Securities and Exchange Commission v. Patel
Filing
77
ORDER: The SEC's Renewed Motion to Distribute Settlement Funds 66 is GRANTED. Geeta Vora shall receive 85% and Gunvant Bhatt shall receive 15% of the remaining proceeds in the Distribution Fund (see order for details). (Written Opinion) Signed by Judge Joan N. Ericksen on May 3, 2013. (CBC)
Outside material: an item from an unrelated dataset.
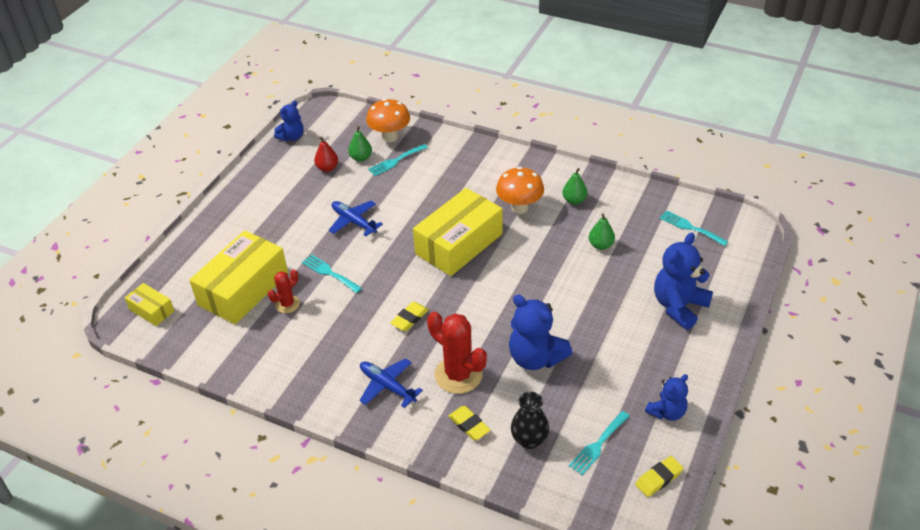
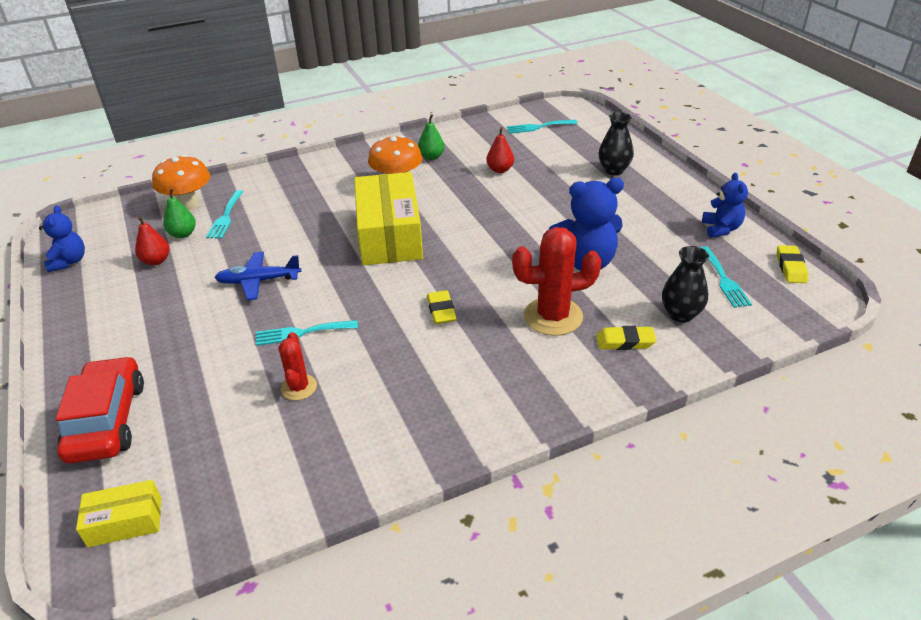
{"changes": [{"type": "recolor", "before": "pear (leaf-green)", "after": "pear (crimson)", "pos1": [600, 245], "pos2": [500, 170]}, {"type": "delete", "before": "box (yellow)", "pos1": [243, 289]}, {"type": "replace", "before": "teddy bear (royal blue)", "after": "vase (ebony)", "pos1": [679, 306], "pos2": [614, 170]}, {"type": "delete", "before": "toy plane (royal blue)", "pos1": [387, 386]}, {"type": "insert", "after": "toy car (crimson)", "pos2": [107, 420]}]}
UNITED STATES DISTRICT COURT
DISTRICT OF MINNESOTA
Securities and Exchange Commission,
Plaintiff,
v.
Civil No. 10-cv-4937 (JNE/FLN)
ORDER
Amit V. Patel,
Defendant.
This case is before the Court on the Renewed Motion to Distribute Settlement Funds filed
by Plaintiff Security and Exchange Commission (“SEC”). For the reasons stated below, the
Court grants the SEC’s motion.
On December 20, 2010, the SEC filed a Complaint alleging that Defendant Amit Patel
violated various securities laws and seeking, among other things, an order for Patel to disgorge
ill-gotten gains. On September 16, 2011, this Court entered Final Judgment against Patel in
accordance with his Consent. Pursuant to the Final Judgment, Patel paid $110,000 to the Court
(the “Distribution Fund”). In November 2011, the SEC moved to disburse the proceeds in the
Distribution Fund and proposed a distribution and notice plan where it would compile and file
with the Court any objections to the distribution plan and the SEC’s responses. On September 5,
2012, the Court denied the SEC’s motion without prejudice because the SEC had not filed the
objections or its responses with the Court. The SEC brought its Renewed Motion to Distribute
Settlement Funds on April 2, 2013. It also filed the objections to the proposed distribution plan
and its responses to those objections. On April 29, 2013, the SEC moved to disburse funds to pay
tax obligations and to pay the fees and expenses of the tax administrator, and the Court has
granted that motion.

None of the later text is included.